Brain tissue in people who died of SARS-CoV-2 look suspiciously like that of people with various forms of dementia and other neurocognitive conditions.
For more than a year, some patients with COVID-19 have complained of neurological and cognitive issues that in many cases have lingered far longer than the disease itself—memory problems, “brain fog,” mood disorders, sleep problems, and even hallucinations. A recent study provides further support for a link between COVID-19 and the brain, as a team of scientists delved into the brain tissue of people who died of COVID-19 and made the unsettling discovery that it contained evidence of inflammation and neuronal distress.
The study, conducted by Stanford University researchers, examined the brain tissue of 8 people who died from COVID-19, along with brain tissue from 14 people who died from non-COVID-19 causes. The people who had died from COVID-19 ranged in age from 55 to 79, and none had been diagnosed with Alzheimer’s disease, Parkinson’s disease, or any other neurodegenerative disorder.
The team employed RNA sequencing to generate information on 65,309 individual brain cells harvested from the COVID-19 patients as well as the controls. “Baseline inflammation varies by person, but we consistently found unusually strong inflammation in nearly all the severe COVID-19 patients compared to the controls, including 1 control patient that died of influenza,” Andrew Yang, PhD, a postdoctoral research fellow in neurology and neurological sciences and lead author of the study, told Contagion. “This suggests to us a consistent pattern of COVID-19-associated brain inflammation in severe cases.”
The blood-brain barrier, which normally prevents toxins from entering the brain, appeared to be vulnerable to inflammatory signals provoked by the virus, enabling inflammatory responses in the brain. This indicates that COVID-19 does not need to directly enter the brain tissue in order to create havoc; indeed, no Covid-19 particles were found in the brain samples studied. “[T]he data suggests that peripheral inflammation triggered by COVID-19 can still be relayed into the brain, triggering neuroinflammation and downstream issues,” Yang said. “These issues include brain circuit dysfunction preferentially in the neurons evolutionarily expanded in humans that support higher-level cognitive function. This would be consistent with long-COVID symptoms like brain fog.”
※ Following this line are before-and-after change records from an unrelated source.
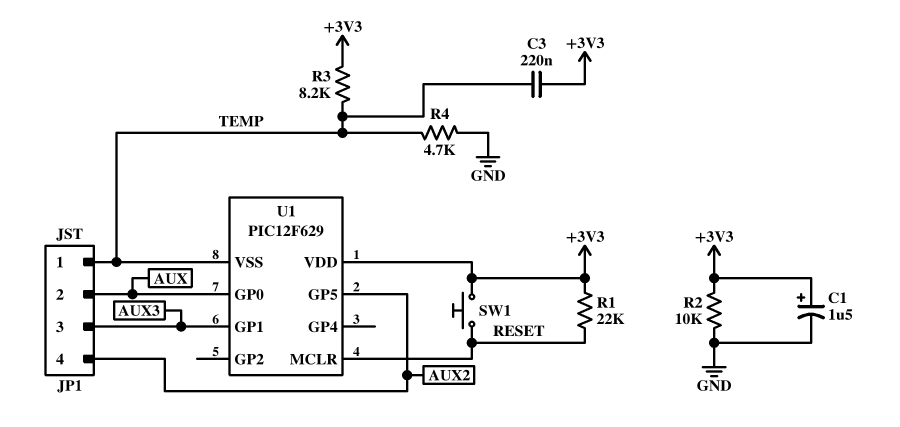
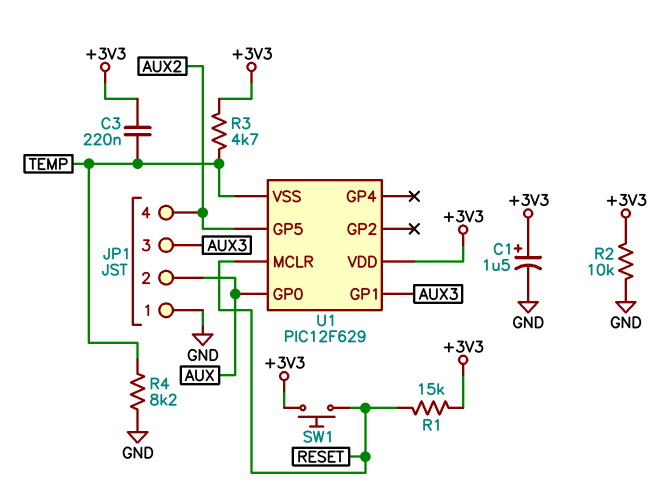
JP1 pin 1: TEMP -> GND
R1: 22k (+3V3, RESET) -> 15k (+3V3, RESET)
R3: 8.2k (+3V3, TEMP) -> 4.7k (+3V3, TEMP)
R4: 4.7k (GND, TEMP) -> 8.2k (GND, TEMP)

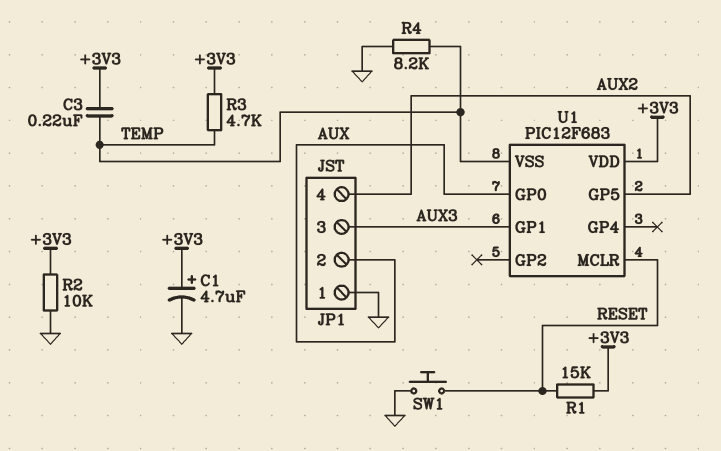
C1: 1.5uF (plus +3V3, minus GND) -> 4.7uF (plus +3V3, minus GND)
SW1: button (+3V3, RESET) -> button (GND, RESET)
U1: PIC12F629 -> PIC12F683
Yang and his team found molecular changes in the cerebral cortex, which is involved in cognitive functions like decision making and memory. Damage in the outer layer of the cerebral cortex—an imbalance between the excitatory and inhibitory neurons—was of the kind seen in cognitive disabilities and dementia-like conditions. The scientists also found an overabundance of T cells, or pathogen killers, in the brains of COVID-19 patients; normally, they’re scant.
While it remains to be seen whether people who survive COVID-19 will be at higher risk for neurocognitive and neurodegenerative conditions in the future, the current study offers a framework for further work exploring the link between COVID-19 and brain dysfunction. “It’s unclear exactly how much we can extrapolate our findings in severe patients to survivors, especially mild cases, but we now have concrete mechanisms to look out for and study,” Yang said.
Because the contents of cerebrospinal fluid and brain matter are often similar, an examination of this fluid in living Covid-19 patients may yield clues about individuals’ propensity to develop brain disorders down the line, according to Tony Wyss-Corey, PhD, professor of neurology and neurological sciences at Stanford who is a senior author of the study.